Meagan Longoria SSC Enthusiast Points: 193 More actions · Answer 7

Great article. I used it to get started with my first data lake. But could you fix the typo in the title? "Sairway" is constantly distracting me now that I have noticed it. Thanks again for the helpful content!

Mike McQuillan SSCertifiable Points: 5997 More actions · Answer 8

Thanks to you both for the kind words, glad you are enjoying the series!

I too have noticed the mis-spelling of "Stairway", I will ask Steve if he can fix it.

Regards,

Mike.

David Schwantner-383412 SSC Enthusiast Points: 183 More actions · Answer 9

The link to the initial data file “Headcounts and household estimates for postcodes" didn't work, but I found it here: http://www.ons.gov.uk/peoplepopulationandcommunity/populationandmigration/populationestimates/datasets/2011censusheadcountsandhouseholdestimatesforpostcodesinenglandandwales

DS

Mike McQuillan SSCertifiable Points: 5997 More actions · Answer 10

Hi David

You're quite right - that will teach to use direct file URIs!

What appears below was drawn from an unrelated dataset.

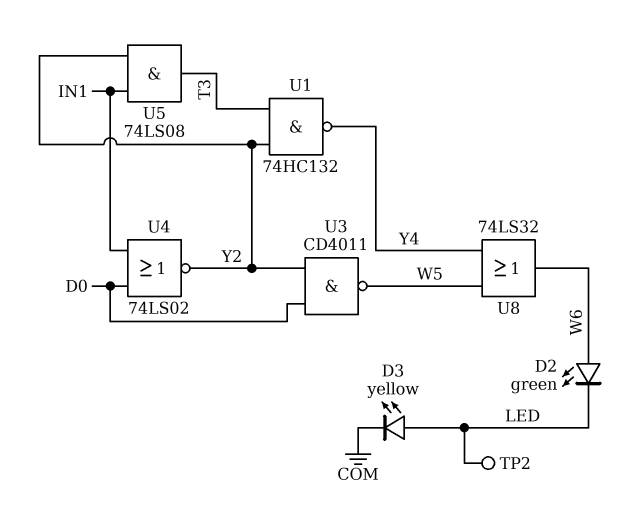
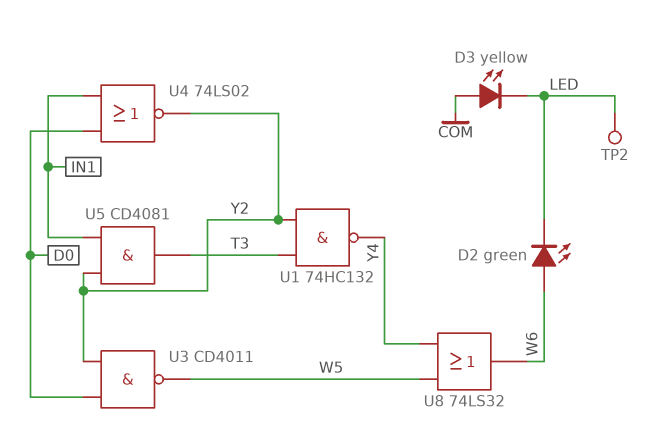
D3: LED yellow (A LED, K COM) -> LED yellow (A COM, K LED)
U5: AND 74LS08 (in IN1, in Y2, out T3) -> AND CD4081 (in IN1, in Y2, out T3)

Thanks for digging out the updated link. I'll have a word to see if the article can be updated.

Regards,

Mike.

ashley-385902 Grasshopper Points: 23 More actions · Answer 11

I have a requirement where-in i need to process "CSV" files every week and store them to Data Lake / Warehouse. The only glitch is that the structure may differ every week. Has anyone worked with dynamism in U-SQL

Mike McQuillan SSCertifiable Points: 5997 More actions · Answer 12

Hi Ashley

Your scripts need to have an idea of the structure in the files. How many different types of format do you deal with? Is there something in each file which you can use to uniquely identify the format? If this is viable, one possible solution is:

1. Create separate directories in your Data Lake, one per file format.

2. Write a piece of code which inspects the file when it arrives, and deduces which format it contains.

3. The code can dump the file into the appropriate Data Lake directory.

4. Write a U-SQL script per directory to handle each directory's unique file format.

There are many ways of achieving this, this is just one possibility. Another option is to write something which transforms your various file formats into a common format, and then dump that up into the Data Lake.

Good luck!

Regards,

Mike.

xsevensinzx One Orange Chip Points: 25560 More actions · Answer 13

I have been reading your articles for awhile now. I saw you had some new ones up and wanted to place my question at the beginning of the series because it relates to the performance comparison to Azure Data Warehouse.

There is a lot of data lake, data store, data warehouse, and even data mart products out there. All of them are starting to mesh together to a point in understanding what is the difference between them all. Therefore, what is the benefit of using Azure Data Lake with Azure Data Warehouse or even Data Lake OVER using Data Warehouse?

Reading the articles, Azure Data Lake can load flat files and drop a schema on top of it. I can do this within a database, drop a schema on it, define a table, define a view, define a stored procedure, and even join table, views, and other data sources together. The same can be done in Azure Data Warehouse using T-SQL elements with the help of Polybase. Except in Data Warehouse, there is more of a SQL DB feel where you can fully manage it in management studio as well use T-SQL.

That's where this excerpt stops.